I wanted to replace this with a pure pull process, where the printer pulls one example at a time through the entire stack, with the goal being to output the cases as they're evaluated rather than all at once. But the "push" concept pervaded most of the core classes! A context, upon being created, would recursively create its child contexts and examples. A suite, upon being created, would create its contexts. The isolated tests made this change hard! I had to rewrite many core classes to maintain confidence, and I actually never finished because it sent me into a horrible death spiral of self-doubt about isolation!

Digression: Mote

Mote has many more problems than this, and I consider its internals one of my greatest TDD failures. This is sort of depressing, since I failed to effectively TDD a tool that I was writing to help me do TDD. I think I know why the design ended up so bad, but that's a topic for another blog post entirely.
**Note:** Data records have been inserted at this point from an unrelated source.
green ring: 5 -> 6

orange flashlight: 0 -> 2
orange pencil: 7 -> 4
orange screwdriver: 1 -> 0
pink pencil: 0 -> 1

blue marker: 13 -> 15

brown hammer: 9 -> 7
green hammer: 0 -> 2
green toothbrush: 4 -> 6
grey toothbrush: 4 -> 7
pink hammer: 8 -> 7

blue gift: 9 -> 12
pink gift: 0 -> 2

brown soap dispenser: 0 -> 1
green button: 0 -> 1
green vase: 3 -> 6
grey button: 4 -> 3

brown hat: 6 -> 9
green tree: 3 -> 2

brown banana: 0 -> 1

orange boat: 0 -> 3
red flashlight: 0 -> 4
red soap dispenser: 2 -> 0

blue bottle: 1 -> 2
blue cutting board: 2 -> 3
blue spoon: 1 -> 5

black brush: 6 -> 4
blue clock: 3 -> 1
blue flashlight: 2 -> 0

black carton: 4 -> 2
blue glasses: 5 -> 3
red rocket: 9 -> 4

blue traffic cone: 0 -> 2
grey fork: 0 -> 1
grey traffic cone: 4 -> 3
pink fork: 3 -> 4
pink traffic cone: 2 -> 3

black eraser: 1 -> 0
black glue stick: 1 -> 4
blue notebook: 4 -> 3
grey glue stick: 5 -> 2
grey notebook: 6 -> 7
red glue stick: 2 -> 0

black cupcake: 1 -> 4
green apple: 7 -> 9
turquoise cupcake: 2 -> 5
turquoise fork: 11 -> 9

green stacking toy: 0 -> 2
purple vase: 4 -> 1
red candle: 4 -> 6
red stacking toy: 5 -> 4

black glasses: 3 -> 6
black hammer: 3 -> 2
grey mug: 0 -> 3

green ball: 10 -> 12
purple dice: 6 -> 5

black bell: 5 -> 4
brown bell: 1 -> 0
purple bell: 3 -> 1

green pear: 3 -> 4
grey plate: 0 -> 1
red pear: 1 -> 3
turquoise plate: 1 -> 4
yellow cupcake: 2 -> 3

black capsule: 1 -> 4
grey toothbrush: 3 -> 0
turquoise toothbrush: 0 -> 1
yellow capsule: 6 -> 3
I have a vague notion of the answer to this push-pull problem. The suite was directly instantiating contexts, which were directly instantiating examples. While I was writing it, I could feel that it was wrong. Usually, when that feeling crops up, I know how to improve the design accordingly. In this case, for some reason, I didn't, and I pushed forward because I wanted Mote to be in a working state for my own personal use. Now I have the same problem I've had with refactorings: I've introduced a suboptimal design and I have to improve it, but I'll end up rewriting 100% of the code to change 10%.

I don't need to be sold on isolation or abstraction; I'm already sold, as evidenced by having written a mock library that forcefully isolates your system under test. I'm not even looking for answers to refactoring and vertical-change problems: I know that these classes of problems grow out of a lack of design skills, I know which design skills those are, and I know how to improve them.

What I'm now looking for is how to grow these skills in a person from the ground up. What if there is a way to do those nasty, vertical refactors with higher confidence? Maybe not full confidence, but enough to prevent the horrible death spiral of self-doubt? As things stand, it's very hard to help other people learn these techniques and it just bothers me.